The soldier, Zé Maria (Chandra Malatitch) is the son of the film’s protagonist, Tonia (Fernando Santos). Tonia is a bulky middle-aged transvestite with a mass of blonde curly hair, who works as a drag queen in a seedy Lisbon nightclub. She is aware her career is coming to an end, as a younger more female-looking drag queen (Jenni La Rue) is starting to gain the popularity that Tonia formerly had. With this is mind Tonia has decided to have a sex change and become a woman. However, having made this decision the rest of her life is in turmoil. She is in a masochistic relationship with her younger drug-addicted boyfriend, Rosário (Alexander David), and has a difficult relationship with Zé Maria, whose sense of being abandoned by his father is symbolized in a scene where he carefully places some items in Tonia’s fish tank, including one of Tonia’s stiletto shoes and a photograph of himself as a child with his father, before asking his father to give him a place to hide from the police. Tonia’s only positive relationship is with her pet dog and later with a stray dog that she adopts, although even her pet dog has betrayed her by taking some of her beloved possessions, including her rosary (despite her non-conformist lifestyle, she is a devout Catholic) and burying them in her garden.
In an attempt to get Rosário away from the drug dealers of Lisbon Tonia suggests a trip to the country to visit Rosário’s brother. On the way they come across the secluded house of the transvestite couple from the opening scenes of the film, the prima donna-ish Maria (Gonçalo Ferreira de Almeida) and her dowdy partner, Paula (Miguel Loureiro), whose relationship isn’t portrayed as a positive one. Paula makes very little effort to look like a woman but plays a submissive role to Maria, who dresses in feminine clothes but has an aggressive personality, which raises more questions of gender roles within sexual relationships.

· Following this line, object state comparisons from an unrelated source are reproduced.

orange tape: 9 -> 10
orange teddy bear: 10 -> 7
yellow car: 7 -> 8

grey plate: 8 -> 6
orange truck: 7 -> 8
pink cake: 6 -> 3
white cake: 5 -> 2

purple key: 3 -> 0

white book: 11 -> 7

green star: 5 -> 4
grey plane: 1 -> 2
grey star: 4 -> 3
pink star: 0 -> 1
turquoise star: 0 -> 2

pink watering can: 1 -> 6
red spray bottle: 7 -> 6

Later, when Tonia realises that the blood that has been leaking from her silicon breast implants is, in a way, her body rejecting being a woman and is a sign that she is seriously ill, she decides to die as a man with all vestiges of femaleness removed.
What could have been a depressing film is lifted by the humanity given to the character of Tonia through the script and direction of Rodrigues and by the sympathetic performance of Fernando Santos. The film is long and a surreal scene where Tonia, Rosário, Maria and Paula sit in the woods by the house at night without moving while the screen turns red and a disconcerting song about sorrow, weeping and carrying a cross to Calvary (‘Calvary’ sung by Baby Dee) is played over the top, makes the film, which runs at over two hours, seem much longer. The film could have been improved by some editing, but it is a compelling watch.